Harvest and Postharvest

Maturity indices for ‘Carabao’ mango

·         If flower induction is done early season (October, November and December), allow fruits to mature longer. This requires from 120 to 130 days after flower induction before harvest.

·         If induction is done in season (January, February and March) fruits mature fast and these requires only 105 to 115 days before harvest.

·         If trees are not induced (natural flowering), fruits are usually harvested 82 to 88 days after full bloom.
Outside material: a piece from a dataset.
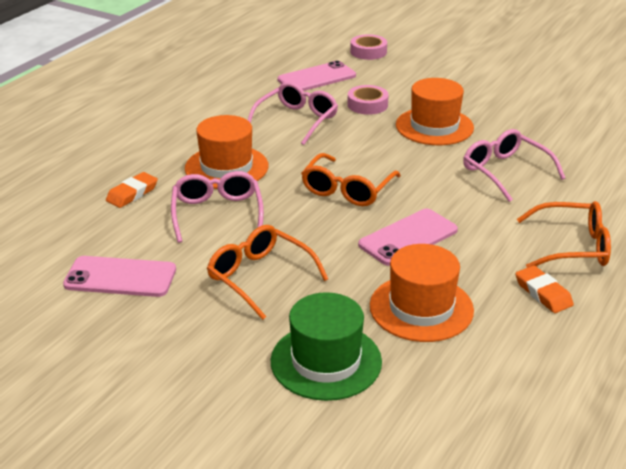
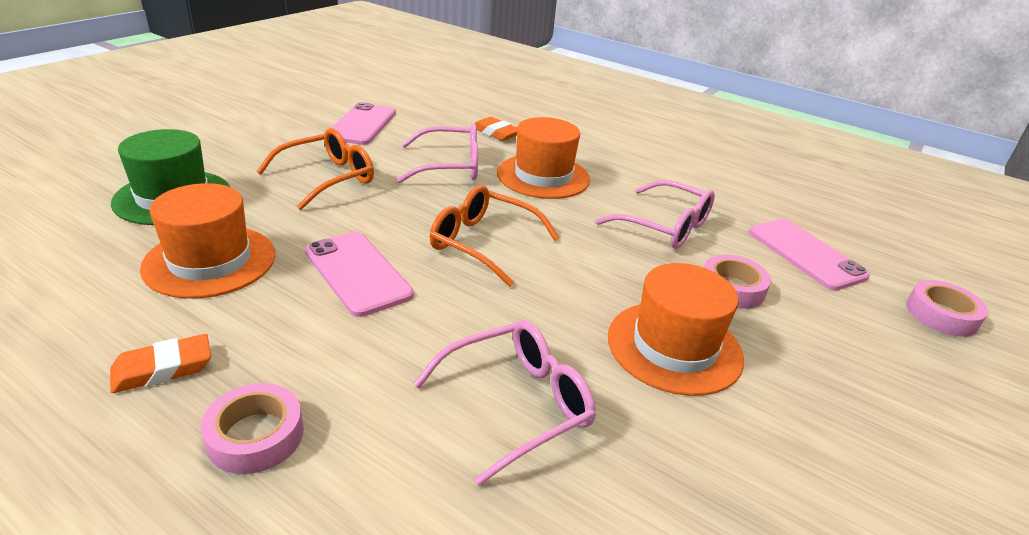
camera: 90 degrees right, 0 degrees up
(572, 247) = (255, 436): orange glasses -> pink tape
·         Other distinguishing features of matured fruits are:

o   Flattened shoulders at the stem end compared with sloping shape in immature fruits

o   Fullness of cheeks

o   “bloom” or the presence of white powdery deposit on the peel

o   Yellow-green pedicel-end in some fruits

o   Yellowing of the pulp

Lately, flotation method using 1.0% salt solution is used to determine maturity:

o   1.0% salt solution (100 gm salt in 10 liters water)

o   Pick 12 fruits at random per tree

o   If 9 out of 12 fruits sink to bottom, these are ready for harvest

o   More floaters mean fruits are immature hence, additional days are needed

Methods of harvesting

·         Handpicking for small trees

·         For large and tall trees, picking pole is required. Oftentimes, harvesters climb the tree, collect fruits with picking pole, place in bamboo basket and lowered down

·         It is advisable to leave 2 to 5 cm pedicel on the fruit to minimize latex flow

·         Invert mango with pedicel down, over newspaper or jute sack to avoid latex stain

·         Harvesting of mango is recommended after 8:00 a.m. to lessen turgor pressure, the stronger the latex flow.

Sorting and Grading

·         Sort mango fruits based on marketable quality (no defects) and non-marketable (with defects)

·         Classify marketable to sizes (small, medium and large) using a balance.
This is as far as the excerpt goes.